INSTRUCTOR: A hyperboloid of one sheet is any surface that can be described with an equation of the form x squared over a squared plus y squared over b squared minus z squared over c squared equals 1. Describe the traces of the hyperboloid of one sheet given by the equation x squared over 3 squared plus y squared over 2 squared minus z squared over 5 squared equals 1.

Now how we'll describe this by projecting into each of these planes is we will simply let some values be 0. So for the xy plane, we'll let the z component be 0. And if we let the z component be 0, that would be x squared over 3 squared plus y squared over 2 squared equals 1, which you may notice is an ellipse.

That is an ellipse. We're just looking for shapes here, so I'm describing this. So we have an ellipse in the xy plane.

For the xz plane, we'll let y be equal to 0. This equation would be x squared over 3 squared minus z squared over 5 squared equals 1, which is going to be a hyperbola. So we have a hyperbolic shape there.

In the yz plane, we'll let the x component be 0. So this resulting equation-- be y squared over 2 squared minus z squared over 5 squared equals 1. And again, we have a hyperbolic shape.

So now I'm going to attempt to draw this in three dimensions.

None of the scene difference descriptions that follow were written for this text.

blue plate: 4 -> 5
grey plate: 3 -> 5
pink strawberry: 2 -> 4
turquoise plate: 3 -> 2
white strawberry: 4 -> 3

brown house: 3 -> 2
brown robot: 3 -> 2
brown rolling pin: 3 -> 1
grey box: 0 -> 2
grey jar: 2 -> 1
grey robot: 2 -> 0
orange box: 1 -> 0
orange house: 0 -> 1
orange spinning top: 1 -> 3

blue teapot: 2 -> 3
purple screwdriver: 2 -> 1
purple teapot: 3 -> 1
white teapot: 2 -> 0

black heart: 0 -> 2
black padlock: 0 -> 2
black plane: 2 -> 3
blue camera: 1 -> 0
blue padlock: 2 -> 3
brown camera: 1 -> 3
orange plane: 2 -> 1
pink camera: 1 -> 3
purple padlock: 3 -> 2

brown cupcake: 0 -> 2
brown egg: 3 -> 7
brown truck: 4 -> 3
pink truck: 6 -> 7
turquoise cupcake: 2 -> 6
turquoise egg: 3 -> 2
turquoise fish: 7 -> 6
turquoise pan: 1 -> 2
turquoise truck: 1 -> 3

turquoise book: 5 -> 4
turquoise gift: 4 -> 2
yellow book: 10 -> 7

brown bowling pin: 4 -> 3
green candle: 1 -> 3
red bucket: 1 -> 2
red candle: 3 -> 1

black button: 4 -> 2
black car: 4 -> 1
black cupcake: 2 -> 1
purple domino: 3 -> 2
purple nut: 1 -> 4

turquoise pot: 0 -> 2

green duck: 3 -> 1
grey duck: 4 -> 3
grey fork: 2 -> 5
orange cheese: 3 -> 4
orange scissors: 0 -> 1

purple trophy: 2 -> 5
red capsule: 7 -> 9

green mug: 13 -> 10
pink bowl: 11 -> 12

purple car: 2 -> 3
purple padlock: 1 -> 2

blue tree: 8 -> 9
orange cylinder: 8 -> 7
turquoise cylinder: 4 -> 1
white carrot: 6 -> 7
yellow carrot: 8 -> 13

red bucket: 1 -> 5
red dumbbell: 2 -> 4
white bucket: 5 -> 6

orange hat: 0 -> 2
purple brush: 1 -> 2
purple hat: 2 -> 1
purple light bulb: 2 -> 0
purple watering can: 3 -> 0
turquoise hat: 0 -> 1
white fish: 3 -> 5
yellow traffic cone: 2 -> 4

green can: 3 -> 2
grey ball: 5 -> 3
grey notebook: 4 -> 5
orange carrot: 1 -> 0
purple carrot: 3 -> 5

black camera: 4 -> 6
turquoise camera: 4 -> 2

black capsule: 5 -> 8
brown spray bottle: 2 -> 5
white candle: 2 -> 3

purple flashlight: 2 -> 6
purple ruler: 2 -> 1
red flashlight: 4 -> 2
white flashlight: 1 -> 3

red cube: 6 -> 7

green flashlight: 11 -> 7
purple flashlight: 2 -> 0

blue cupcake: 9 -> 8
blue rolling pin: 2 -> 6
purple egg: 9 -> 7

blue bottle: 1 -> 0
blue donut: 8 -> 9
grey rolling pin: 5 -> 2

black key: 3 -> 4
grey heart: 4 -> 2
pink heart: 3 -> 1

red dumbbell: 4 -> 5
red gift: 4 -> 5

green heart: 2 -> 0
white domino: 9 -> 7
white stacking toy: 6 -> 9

But again, I'm going to use these traces. So in my xy plane, I will have an ellipse-- elliptical shape. In the xz plane, I'm going to have a shape of a hyperbola. Perspective drawing's not so great. But then also from the yz, we're going to have that similar shape.

So let's see if I can draw this better over here, given what a graphing utility would show. Let's see-- a few circles here. So it's almost like a tube that's being squeezed in the middle. So the hyperbolic shape kind of comes out, in that that tube has a slimmer area in the center where you'd be squeezing it, but it follows a hyperbolic shape on the sides.